Review 240 : Cytotoxin – Nuklearth – English

Radiations detected for Cytotoxin’s new album released.

Entitled Nuklearth, it is the fourth full-length of the band created in 2010 by Grimo (vocals, ex-Extinctionist), V.T. (bass) and Fonzo (guitar). To complete the line-up, we have Jason (guitar, ex-The Last Hangmen) and Stephan Stockburger (drums, ex-Voice), and it’s as a five-piece band that they give life to their Chernobyl Death Metal, a powerful Brutal Death.
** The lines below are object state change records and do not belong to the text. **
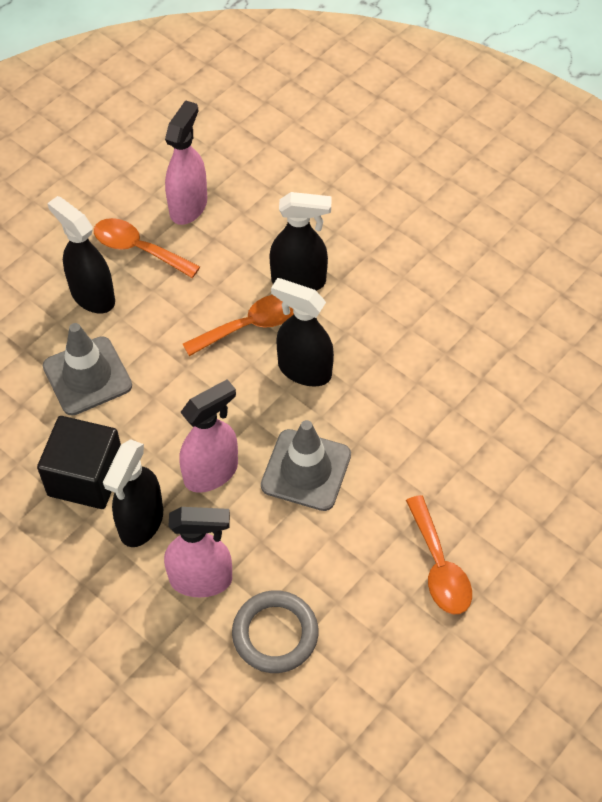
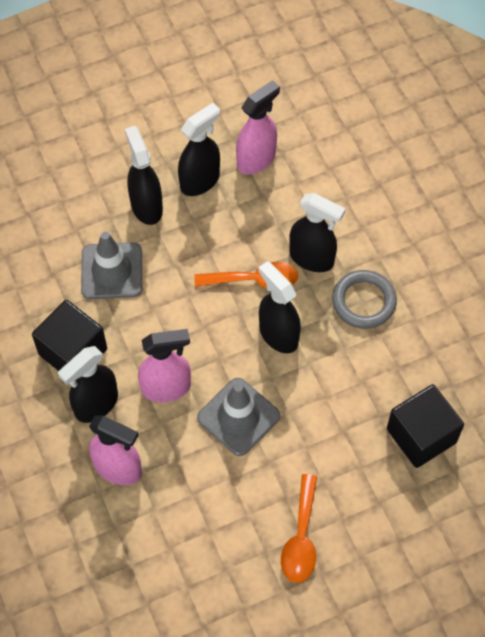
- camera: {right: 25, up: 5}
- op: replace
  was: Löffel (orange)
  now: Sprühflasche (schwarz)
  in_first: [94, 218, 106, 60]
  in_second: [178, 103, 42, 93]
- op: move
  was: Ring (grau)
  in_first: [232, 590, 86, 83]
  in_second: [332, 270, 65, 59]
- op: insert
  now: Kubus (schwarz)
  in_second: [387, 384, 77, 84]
We get directly into the core of the subject with Atomb, a heavy, violent and uncompromising track. The band easily mixes technicity, groovy parts and greasy riffs with an ultra powerful growl and piercing leads. Already revealed some times ago, Lupus Aurora is the next one. The track strikes hard and the musicians accuracy is impressive, about both leads and rhythmic. We continue with Uran Breath, an uninterrupted flood of heaviness that counts on both fierce blast beat and riffs themselves. Very catchy, it lets place to Dominus, an impressive, restless and piercing song. We find this technical pattern that melts to an effective rhythmic under the vocalist’s howlings. The rhythm part slows down to place a devastating break before going back. Speedness becomes part of the game for Drown in Havoc, allowing to link sharp harmonics, guttural screams and fury in riffs.
Do you expect a moment to breath? Too bad, because Soul Harvester and its snoring grooves are next, alternating with some destructive spurts. We also have Elliot Desgagnés’ vocals (Beneath the Massacre) for a double dose of violence before leaving for Coast of Lies. Without a surprise, the song is massive, filled with some technicity rashes, but also very catchy. Another collaboration, it’s Ben Duerr (Hollow Prophet, Shadow of Intent) that helps the germans for Quarantine Fortress. Very fast, the composition will undoubtedly make a whole crowd move. A short moment’s rest with Dead Zone Anthem, a worrying sample, a mid-cybernetic voice that talks to us, then Nuklearth falls over us with all the fury and the violence that the band can unleash. Between Brutal Death, dissonant sounds, frenetic melodies and howlings, the band runs full speed ahead while trampling us. A working Geiger counter introduces Mors Temporis, a keyboard final which is melancholic, dark and tragic.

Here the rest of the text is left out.